Mas se ganham mal e não têm motivação devem protestar e lutar pelos seus direitos. A pergunta é saber qual o meio mais indicado. A resposta mais natural é por todos conhecida. É a greve, porque as negociações não resultam.

Analisemos então a greve. A greve surgiu como forma de luta dos trabalhadores contra os patrões nas empresas privadas dada a exploração a que estavam sujeitos nas fábricas no início da revolução industrial. Através da greve obrigavam os patrões a negociar e a aceitar as suas reivindicações, pois doutro modo corriam o risco de não só terem graves prejuízos como abrirem falência. As greves prejudicavam principalmente os patrões.

Nessa altura, não eram permitidas, nem se falava sequer de greves na função pública. A sociedade foi evoluindo, o Estado aumentou o seu peso no mundo do trabalho e hoje temos a enorme quantidade de funcionários públicos de que acima falamos. Ao mesmo tempo, a greve passou a ser um direito dos funcionários públicos que hoje é utilizado com larga frequência como sabemos e sentimos.

Sentimos, porque ao contrário das greves nas empresas privadas que em regra atingem os patrões, salvo nos serviços essenciais como, por exemplo, os transportes, as greves na função pública atingem fundamentalmente os cidadãos. Assim sucede nos serviços públicos de saúde, de educação, de justiça, de segurança e de transporte.

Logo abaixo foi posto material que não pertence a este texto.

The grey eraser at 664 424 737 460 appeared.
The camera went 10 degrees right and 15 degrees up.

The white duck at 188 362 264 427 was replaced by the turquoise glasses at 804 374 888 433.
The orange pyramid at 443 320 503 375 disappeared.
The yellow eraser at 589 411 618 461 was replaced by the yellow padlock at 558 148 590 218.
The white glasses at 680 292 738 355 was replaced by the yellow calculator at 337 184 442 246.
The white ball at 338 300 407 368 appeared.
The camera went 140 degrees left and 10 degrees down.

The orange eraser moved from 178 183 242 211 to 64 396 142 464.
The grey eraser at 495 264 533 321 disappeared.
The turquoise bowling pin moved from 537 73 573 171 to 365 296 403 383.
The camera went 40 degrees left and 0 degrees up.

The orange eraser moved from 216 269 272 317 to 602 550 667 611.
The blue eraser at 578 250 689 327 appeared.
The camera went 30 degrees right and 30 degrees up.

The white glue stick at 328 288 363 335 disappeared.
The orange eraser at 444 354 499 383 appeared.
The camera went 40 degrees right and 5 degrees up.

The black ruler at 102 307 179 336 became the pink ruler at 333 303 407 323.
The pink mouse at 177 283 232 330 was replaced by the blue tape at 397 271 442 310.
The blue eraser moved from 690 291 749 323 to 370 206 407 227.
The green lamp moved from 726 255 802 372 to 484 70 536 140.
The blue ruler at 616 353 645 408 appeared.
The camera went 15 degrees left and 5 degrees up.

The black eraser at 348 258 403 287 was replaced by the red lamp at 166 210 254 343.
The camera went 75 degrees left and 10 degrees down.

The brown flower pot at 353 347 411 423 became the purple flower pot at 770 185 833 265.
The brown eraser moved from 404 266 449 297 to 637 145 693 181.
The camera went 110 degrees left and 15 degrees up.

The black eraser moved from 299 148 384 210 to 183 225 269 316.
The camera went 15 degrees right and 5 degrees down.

É verdade que são também atingidos os governantes (seja o Governo propriamente dito, sejam as câmaras municipais), mas é preciso ter presente que os governantes não são patrões como os outros. O dinheiro que gerem não lhes pertence. É nosso e devem geri-lo do melhor modo, tendo em conta as nossas possibilidades orçamentais e a justiça. Não podem, por exemplo, aumentar a uns e não aumentar a outros. E o pior que lhe pode acontecer é cair, não é entrar em falência. Em falência entrará o país, se todas as reivindicações forem satisfeitas.

Por isso, em matéria de greves na função pública é preciso usá-las com todo o cuidado e só em última instância. Não é isso o que se verifica e algo está mal quando comparamos as greves na função pública com as das empresas privadas, algumas destas actuando nos mesmos domínios que as públicas. É preciso ter bem presente que os trabalhadores privados também ganham mal e milhões deles muito mal. Isso não dá que pensar quando falamos de greves?

(Artigo de opinião publicado no Diário do Minho, de 20-01-2023)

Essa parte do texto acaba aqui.